Bettina had gone back to the city a week after me, to wind up her household. One evening I called on her in her apartment and found her in the half-cleared dining room in her furs. The weather had turned cold, and she had run out of wood and coal. Her children were already in Ebenweiler in the Wrabetz villa. I kept my own coat on. There was no need to tell her what was currently going on in my life. She knew it anyway. She could tell from looking at me. I asked after Paul. She said he had left. ‘Where to?’ I asked. ‘To the factory,’ she replied. I noted a brittleness in her, like an over-wound violin string, jingling. She had accompanied him to the station, she added; the train had left at half past five. Then she abruptly asked if I was cold. ‘Yes, I am,’ I said. She ran out of the room and came back with four pairs of cobbler’s lasts, which she took out of already packed pairs of boots. Kneeling down, she set light to a small pile of paper and put the lasts on it. Since they were made of hard wood they produced some heat after a while, and I praised Bettina for her skill. ‘Once we burn the table and chairs it’ll be quite cosy in here,’ I said. She smiled vaguely. I eyed her uncertainly. I wondered if she had had a falling-out with her husband and asked her how things stood with him.

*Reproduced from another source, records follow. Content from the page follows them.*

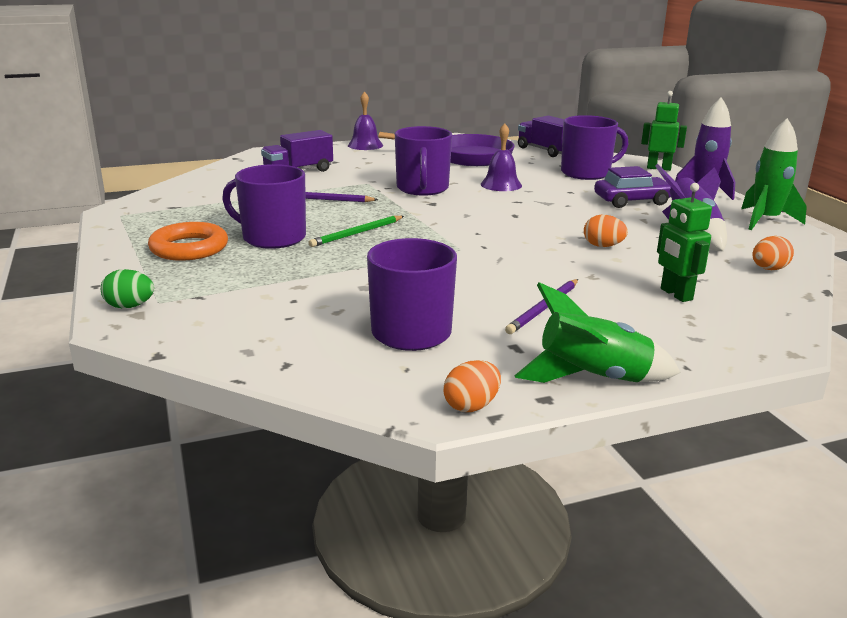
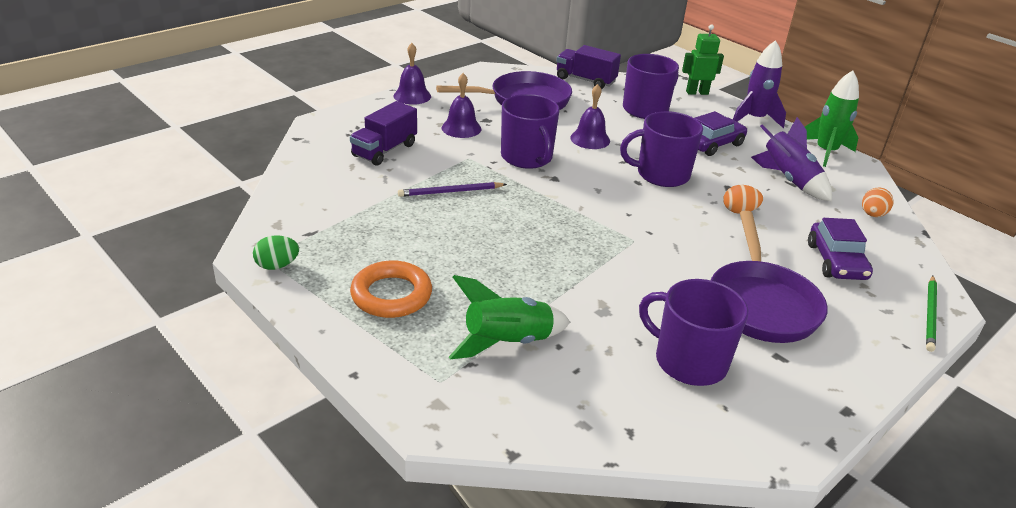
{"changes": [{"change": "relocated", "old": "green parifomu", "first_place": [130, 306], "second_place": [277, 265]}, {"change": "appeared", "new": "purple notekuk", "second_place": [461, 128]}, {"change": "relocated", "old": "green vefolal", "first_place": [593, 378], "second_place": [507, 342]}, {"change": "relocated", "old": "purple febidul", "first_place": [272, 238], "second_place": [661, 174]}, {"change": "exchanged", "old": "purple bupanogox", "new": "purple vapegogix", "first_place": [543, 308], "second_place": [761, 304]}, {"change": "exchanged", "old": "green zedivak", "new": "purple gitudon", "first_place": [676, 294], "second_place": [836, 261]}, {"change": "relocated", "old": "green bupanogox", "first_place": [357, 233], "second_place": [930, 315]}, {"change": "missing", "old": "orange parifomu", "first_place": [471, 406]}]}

‘How things stand? They don’t,’ she said.

‘How do you mean, they don’t? What did he say?’

She didn’t reply immediately; she got out a whole lot of empty boxes and crates, and fed them to the failing fire. Suddenly she said, with a strangely squeaky treble:

‘As of twelve o’clock today we are divorced.’

Bright tears sprang from her eyes and ran down towards her mouth. I stared at her. So, it is possible, I thought, real people can do it.

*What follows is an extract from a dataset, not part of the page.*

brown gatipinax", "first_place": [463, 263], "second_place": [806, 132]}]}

‘What about the children?’ I asked.

‘He left them with me. Of course.’

I stared at her and shook my head in wonderment and envy.

THE SUCCESSION OF FICTIONS AND PHANTASMS

One sleepless night, Ganna had a saving idea. Early the next morning she sent a messenger with a note to me where I was staying. She told me to come right away; she had something to tell me that would remove all our difficulties at a stroke. What was it? I couldn’t believe my ears. A ménage à trois. She meant it. She was besotted with the idea.

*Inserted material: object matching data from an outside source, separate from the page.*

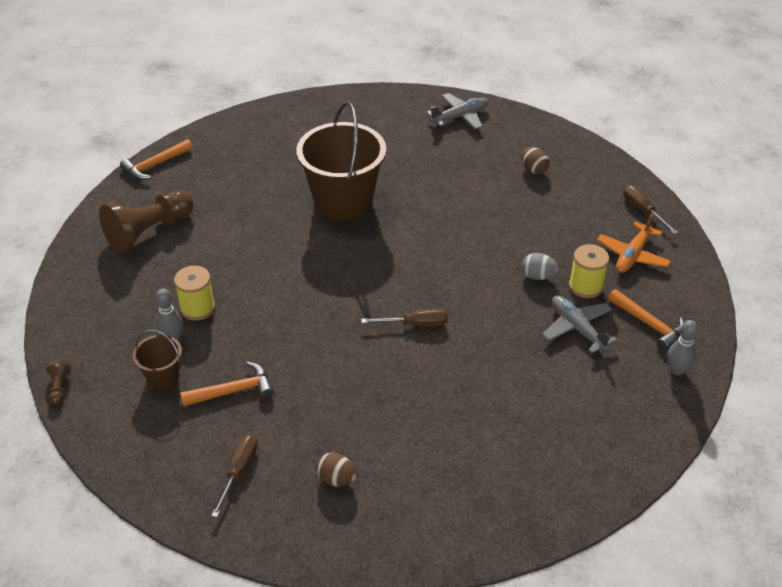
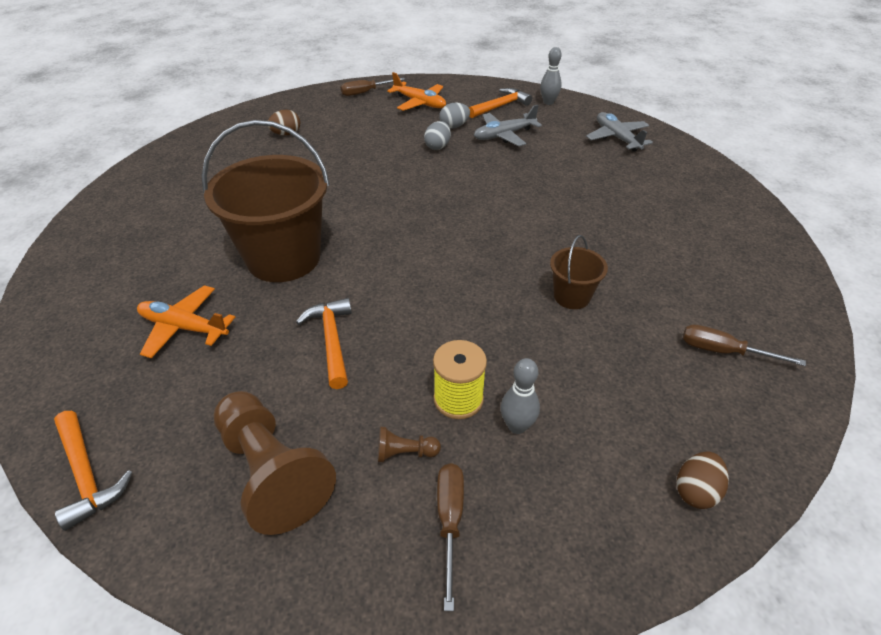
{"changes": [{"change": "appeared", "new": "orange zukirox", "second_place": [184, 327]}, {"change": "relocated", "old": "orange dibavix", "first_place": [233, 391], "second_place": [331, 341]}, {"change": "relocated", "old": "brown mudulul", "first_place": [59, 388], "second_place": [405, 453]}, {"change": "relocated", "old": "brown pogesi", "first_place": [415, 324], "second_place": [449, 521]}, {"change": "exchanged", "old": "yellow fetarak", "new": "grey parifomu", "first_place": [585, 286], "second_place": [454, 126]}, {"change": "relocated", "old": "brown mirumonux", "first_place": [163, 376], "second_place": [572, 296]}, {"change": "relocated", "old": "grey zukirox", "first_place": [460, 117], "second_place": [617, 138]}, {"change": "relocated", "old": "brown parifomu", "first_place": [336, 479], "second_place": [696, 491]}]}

‘Oh, come on, Ganna,’ I said glumly, ‘that’s childish. What world are you living in? That’s not a serious suggestion.’

She was offended and perplexed.

‘Why not?’ she retorted. ‘Think of Count von Gleichen.’

References to fairy tales wouldn’t get us anywhere, I interrupted her in annoyance.

‘Fairy tales? I don’t see that at all. It’s just an example. Aren’t we modern people?’

‘If by that you mean an unappetizing combination of feelings and a ridiculous situation, then: no.’

Bitterly, she called me a bourgeois who didn’t have the courage to try out in his life what he was happy to promulgate in his books. I couldn’t remember exactly having set Count von Gleichen up on a pedestal, but that’s what Ganna seemed to think.

She persisted with her plan. While she stalked up and down excitedly, still unmade-up, in a grey woollen jacket whose sleeves went down to her knuckles, she talked wildly into space:

‘With goodwill, everything is possible; everyone has to make concessions in a case like ours; why should one person get everything he wants? My rights antedate hers; Bettina needs to learn to suppress her egoism; we have enough room in the house, God knows.’